The Daily Times reports today:
The government has made drastic changes in the new Pakistan Studies curriculum, including new chapters on the Musharraf government’s economic and privatisation policies and “enlightened moderation”, and less biased explanations of the Two-Nation Theory and Partition.
The new National Curriculum for Pakistan Studies for grades IX and X explains the Two-Nation Theory and Pakistan’s ideology “with specific reference to the economic and social deprivation of Muslims in India,” an official involved with the formulation of the curriculum told Daily Times.
“An effort has been made to exclude all such material that promotes prejudice against the non-Muslims of pre-partition India,” he said. “Pakistan’s ideology has been explained with reference to the pronouncements of Allama Iqbal and Quaid-e-Azam,” he added.
This one is a small step forward in the correct direction. If we can get rid of the rhetorical and biased reading of our history, there is a chance we would stop producing such droves of misguided young people – who are taught to hate other countries and religions – all in the name of nationalism.
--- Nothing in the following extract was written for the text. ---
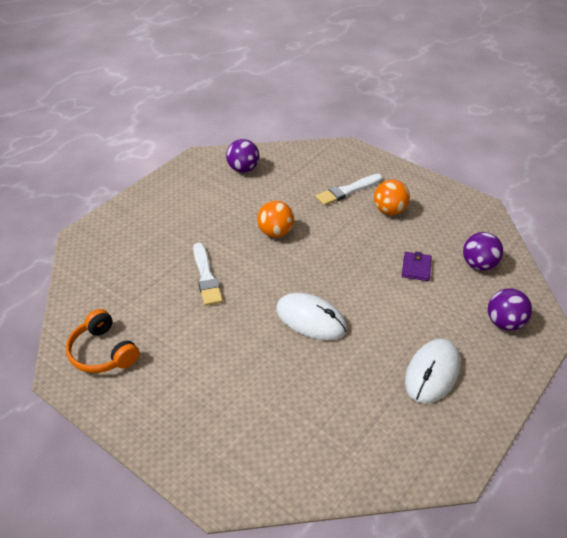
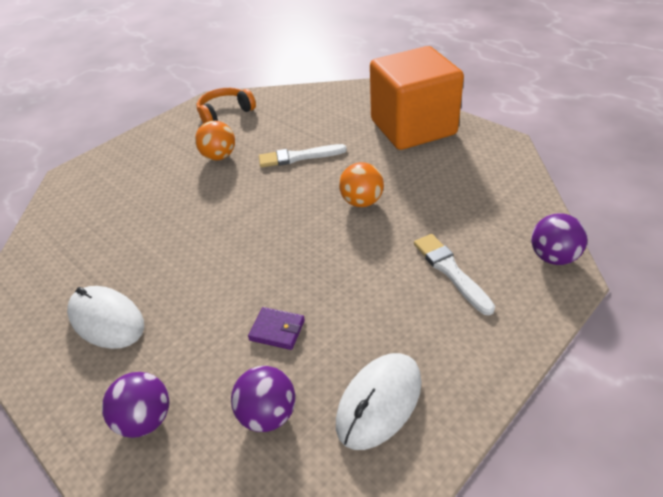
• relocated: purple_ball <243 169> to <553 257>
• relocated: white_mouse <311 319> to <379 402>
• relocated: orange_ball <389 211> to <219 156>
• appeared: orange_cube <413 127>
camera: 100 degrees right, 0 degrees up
In that regard, it would be interesting to study how the explanation of the TNT based on “specific reference to the economic and social deprivation of Muslims in India” turns out – whether it is able to get rid of its current anti-Indian/anti-Hindu outlook or not. Before I have people protesting that it doesn’t, I would point them to this report: titled “The Subtle Subversion” which published a few years ago by SDPI. Spend a few minutes looking through this report and their shocking observations will also begin to haunt you.
Going back to the proposed changes, I would also like to see the persona of Quaid described in rather human terms in contrast to one of a deity or a miracle-worker. Further, I also hope his secular nationalist ideals are brought to the fore in their true colors. And not smudged over deliberately.
On another note, according to the news report the new curriculum seems to contain a lot of self-congratulatory and narcisstic material. But oh well, you can’t have the cake and eat it too!
Once the syllabi is out in the market, I would try to carry out a comparative analysis and make an attempt to determine the efficacy of the changes. Solely out of academic interest, if nothing else.